UK Secures £10 Billion Investment Deal with Singapore’s OCBC Bank
- The UK government has signed a £10 billion investment agreement with Singapore’s Oversea-Chinese Banking Corporation (OCBC), one of Southeast Asia’s largest banks, aiming to direct capital into priority growth sectors such as energy, infrastructure, and real estate by 2030.
- This agreement follows the UK's ratification of the Comprehensive and Progressive Agreement for Trans-Pacific Partnership (CPTPP), a major trade deal expected to add £2 billion to the UK economy annually. The partnership with OCBC strengthens UK-Asia Pacific collaboration, supporting the government’s industrial strategy for long-term economic growth.
- Under the newly expanded Office for Investment, OCBC will work with the UK government to position Britain as a prime investment hub for businesses and investors from Asia.
- OCBC’s UK operations have expanded significantly, with its London branch now the largest in its global network. The bank has been particularly active in financing projects across renewables, energy transition, real estate, and infrastructure—key areas of focus in the UK’s industrial strategy.
- Minister for Investment Poppy Gustafsson described the deal as a “major vote of confidence in the UK economy,” emphasising that the investment would not only support infrastructure and clean energy but also create high-skilled jobs across the country.
- “The UK and Singapore share historically deep ties, and OCBC is proud to play a part in further strengthening this relationship,” said Elaine Lam, OCBC’s Head of Global Corporate Banking, underscoring the long-term commitment to expanding UK-Asia investment opportunities.
Global Trade
Trump’s New Tariffs Set to Disrupt Global Trade
- The US has announced sweeping new import tariffs, with President Trump imposing a baseline 10% tax on all imports starting April 5. The move, enacted via executive order, aims to reduce trade imbalances and protect American jobs and manufacturing.
- In addition to the blanket tariff, the administration is targeting 60 specific countries deemed “worst offenders” with additional reciprocal tariffs, set to take effect on April 9. These nations are accused of imposing high tariffs on US goods, using non-tariff barriers, or otherwise restricting American trade.
- While the US government claims the tariffs will strengthen domestic industry, there are widespread concerns over potential economic disruptions. Businesses importing goods will bear the initial costs, but many are expected to pass these expenses onto consumers, potentially raising prices across various sectors.

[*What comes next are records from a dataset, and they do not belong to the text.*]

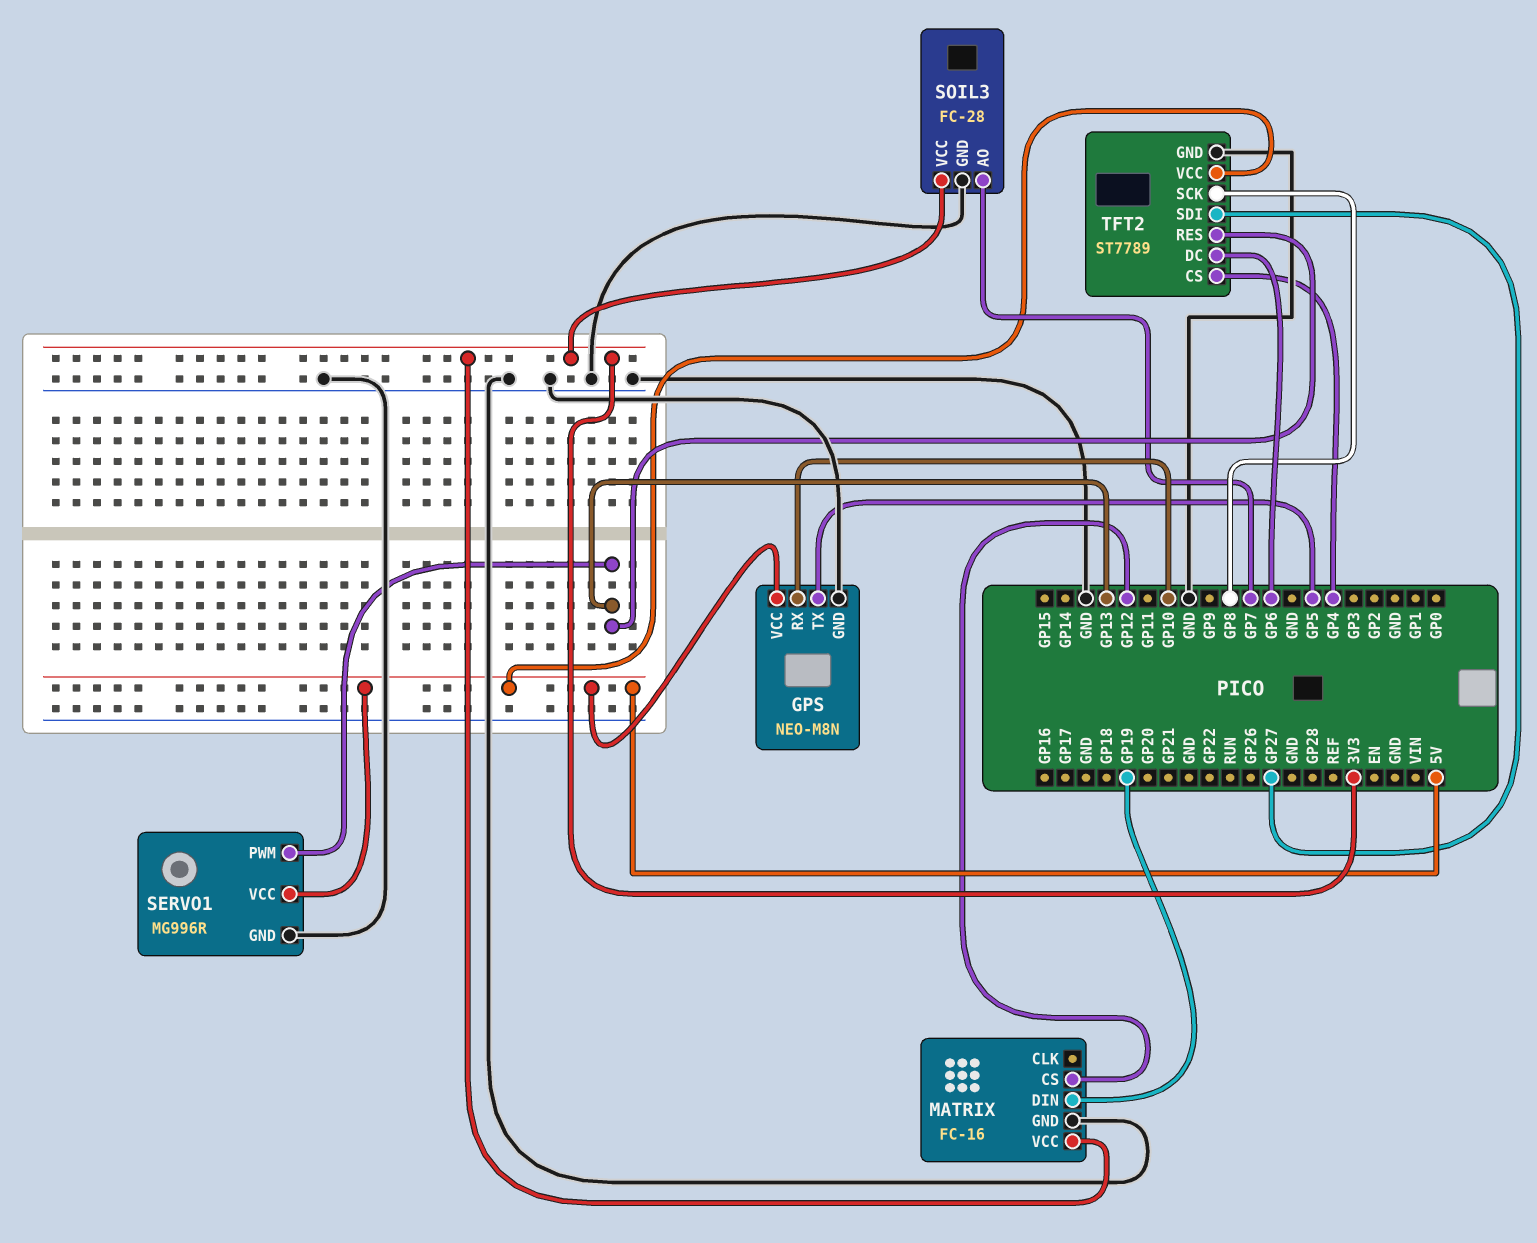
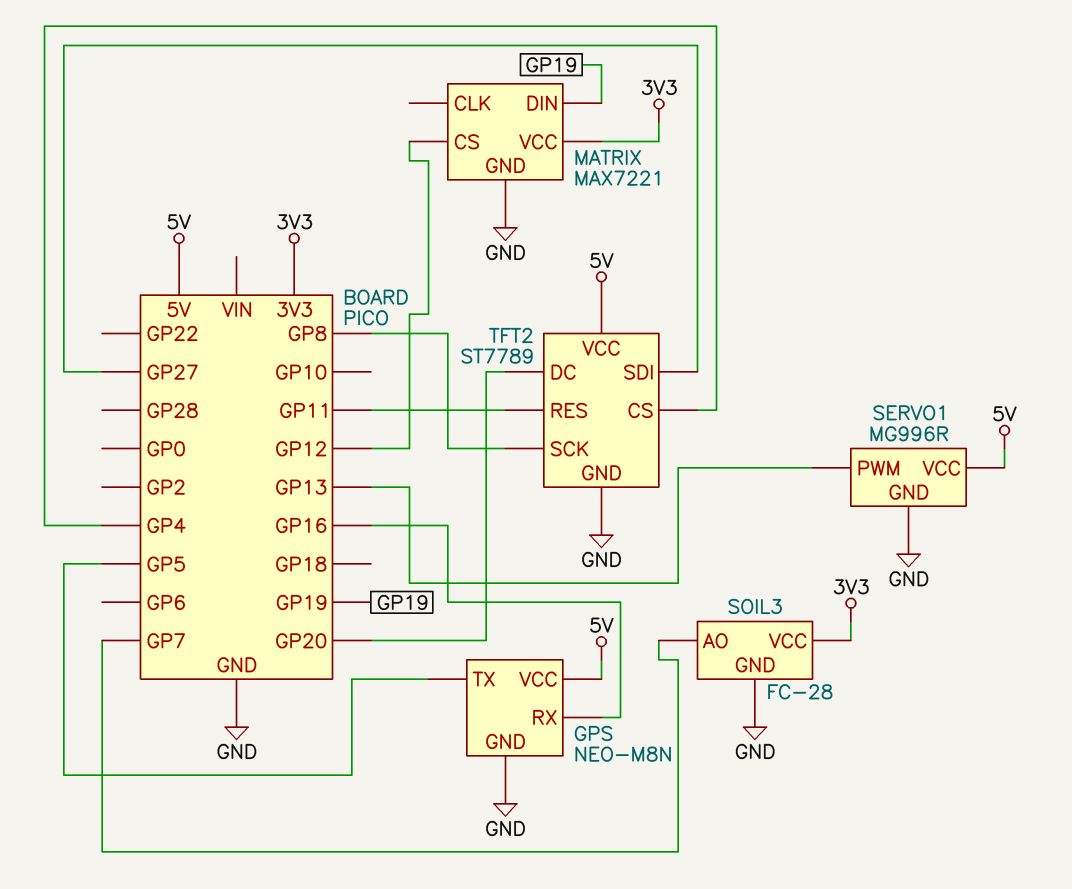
GPS pin RX: GP10 -> GP16
MATRIX: FC-16 -> MAX7221
TFT2 pin DC: GP6 -> GP20
TFT2 pin RES: GP13 -> GP11

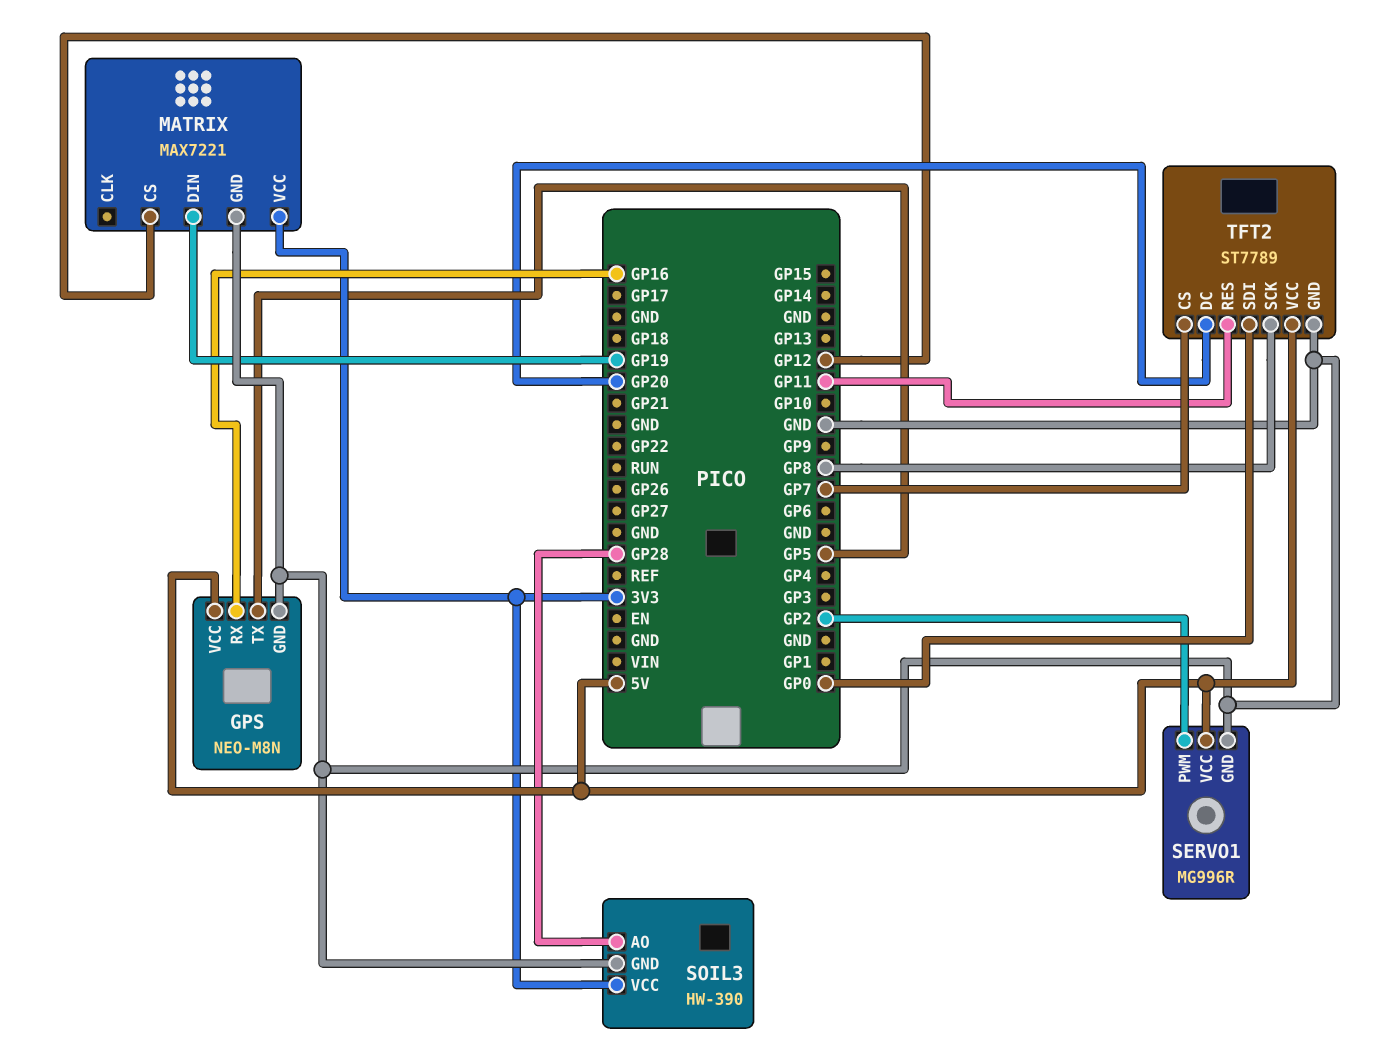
SERVO1 pin PWM: GP13 -> GP2
SOIL3: FC-28 -> HW-390
SOIL3 pin AO: GP7 -> GP28
TFT2 pin CS: GP4 -> GP7
TFT2 pin SDI: GP27 -> GP0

- Economists warn that the tariffs could spark retaliatory measures from major trade partners, further straining global supply chains. Previous rounds of tariffs under Trump’s presidency led to countermeasures from China and the EU, escalating trade tensions and impacting industries reliant on global imports.
- The policy shift comes amid a complex international trade environment, with the UK and EU seeking to stabilise economic ties and the US election cycle driving protectionist rhetoric. While some manufacturing sectors in the US may see short-term gains, the long-term effects on consumer prices and global trade relationships remain uncertain.
- “These new import taxes will send economic shockwaves around the world,” said a White House official, acknowledging the widespread impact but arguing that the measures are necessary to “address trading imbalances and protect American jobs."
Final Note
This week’s briefing shines a light on pivotal shifts across the global economic landscape—from the stagnation in UK house prices and regional disparities, to the £10 billion UK-Asia investment deal and the potential ripple effects of new import tariffs.
With pension fund leaders pushing for greater access to private capital and certain trade partnerships strengthening, there are clear signs of evolving investment opportunities and market dynamics.
However, as we look to future weeks and months, all eyes will be on how these trade trends unfold.